Though they seemingly have nothing in common, Blair and Garcia represent two growing trends in road racing: More runners are competing in half-marathons than ever before and more of those runners are women.
According to a report by Running USA, since 2003, the half-marathon has been the fastest growing road race distance in the United States. The number of half-marathon finishers has gone from 482,000 in 2000 to 1,113,000 in 2009. Twenty of the 30 largest U.S. half-marathons began or were re-branded less than 10 years ago.
Beginning in 2005, the number of women in these races has overtaken men. Half-marathons have the largest percentage of female runners (57 percent) of any road race.
"I think it's pretty clear why it's so attractive," said Mary Wittenberg, a 1987 Marine Corps Marathon winner who is president of New York Road Runners, which puts on eight half-marathons. "It's sized just right; it's not too short and its not too long, it's right in the middle; it's something that is aspirational in nature for the newer runner, it's a big deal to run 13.1 [miles]; and it's a great training race and distance for marathoners. It's perfectly suited for a wider variety of people than just a marathon."
For many runners, the 13.1 miles is also a much safer distance, according to Dave Watt, executive director of the American Running Association.
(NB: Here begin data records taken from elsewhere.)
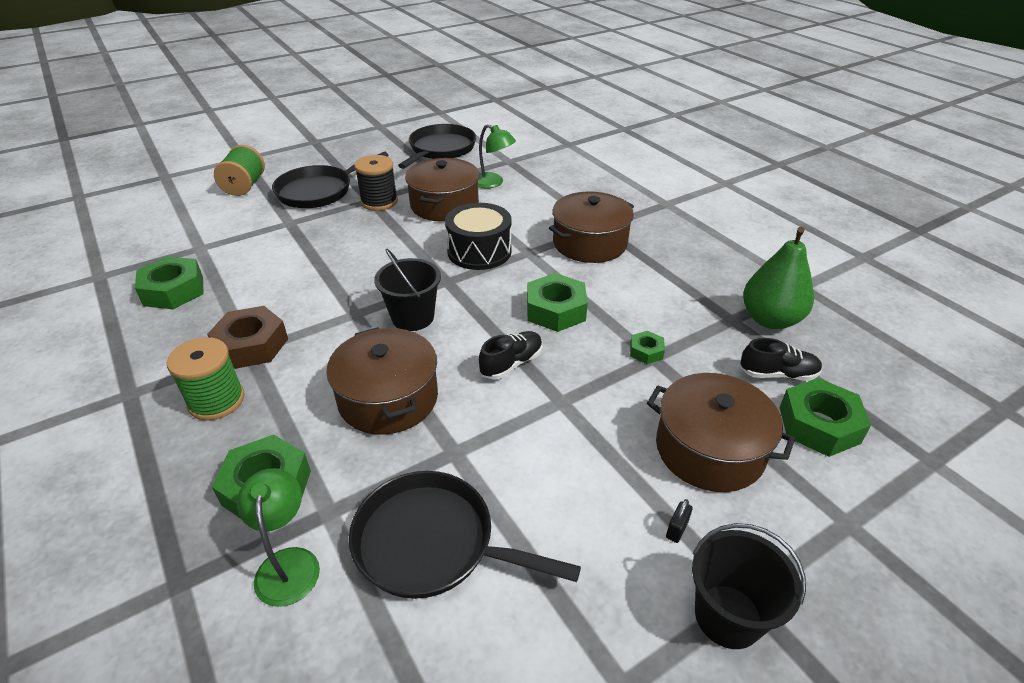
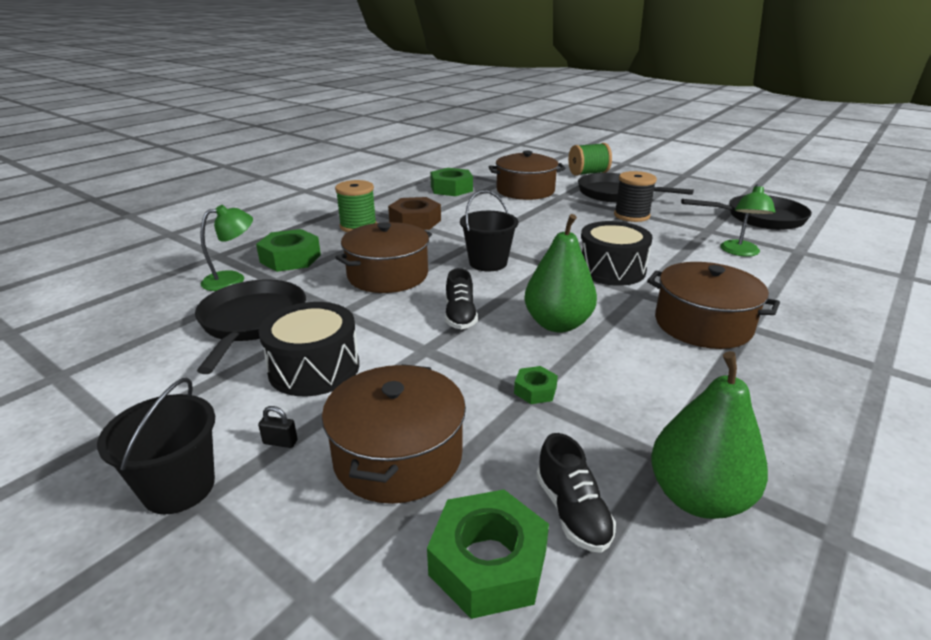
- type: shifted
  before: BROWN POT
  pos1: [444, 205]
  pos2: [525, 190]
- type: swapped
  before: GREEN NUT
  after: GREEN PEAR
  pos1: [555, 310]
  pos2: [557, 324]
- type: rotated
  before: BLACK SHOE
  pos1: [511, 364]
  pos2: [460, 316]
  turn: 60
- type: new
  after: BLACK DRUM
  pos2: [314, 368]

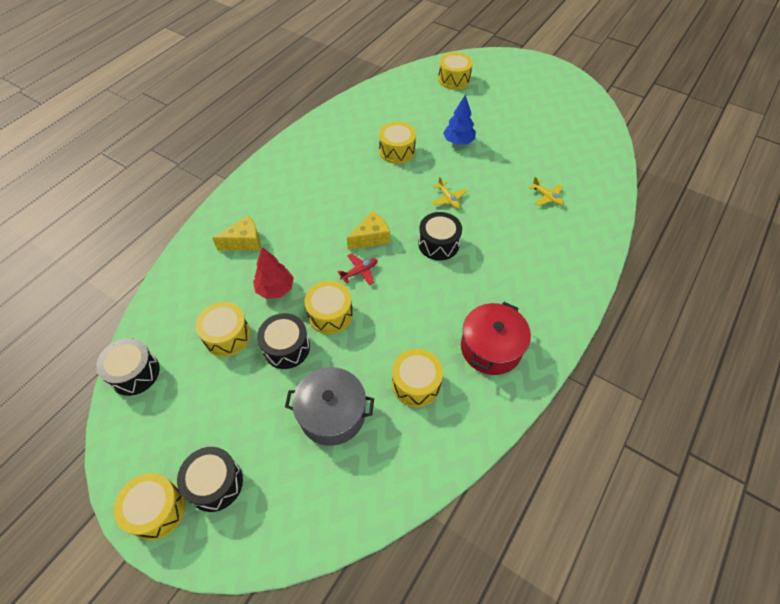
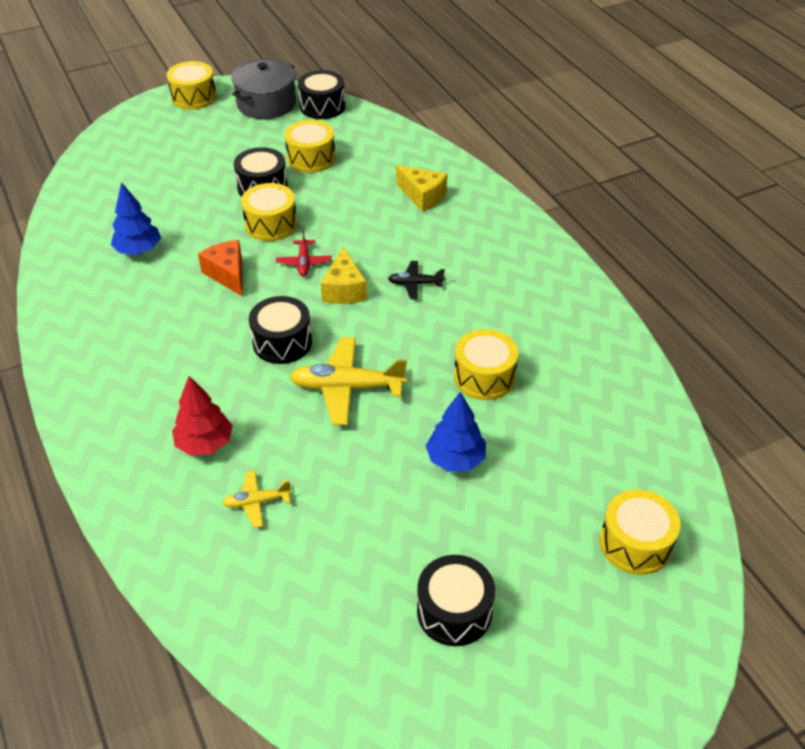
- type: scaled
  before: YELLOW PLANE
  pos1: [448, 199]
  pos2: [347, 387]
  scale: 1.86
- type: rotated
  before: YELLOW CHEESE
  pos1: [244, 242]
  pos2: [422, 196]
  turn: -60
- type: shifted
  before: RED TREE
  pos1: [275, 289]
  pos2: [204, 443]
- type: gone
  before: RED POT
  pos1: [491, 348]
- type: swapped
  before: YELLOW DRUM
  after: BLUE TREE
  pos1: [416, 384]
  pos2: [139, 250]
- type: shifted
  before: GREY POT
  pos1: [332, 414]
  pos2: [266, 104]
- type: shifted
  before: BLACK DRUM
  pos1: [215, 483]
  pos2: [454, 611]
- type: new
  after: ORANGE CHEESE
  pos2: [228, 274]
- type: new
  after: BLACK PLANE
  pos2: [415, 284]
"A lot of us in the industry on the medical side have been saying ever since the new-age marathoner came in, which were new people who were not committed longtime runners . . . we've been saying all along, try a half or something like that," he said.
From a race director's standpoint, the half-marathon is an easier race to stage. It can also offer sponsors just as much bang for the buck. The inaugural Woodrow Wilson Bridge Half Marathon, which sold out its 4,000 spots, is the second half-marathon in the Washington area this month. The fifth annual Parks Half Marathon took place in Montgomery County last week.
For Blair, a 36-year-old from Oxon Hill, the impetus for running the Woodrow Wilson Bridge Half Marathon came after she got off her treadmill and took her running outside last year. Because she lives near the bridge, she often runs across it on weekends.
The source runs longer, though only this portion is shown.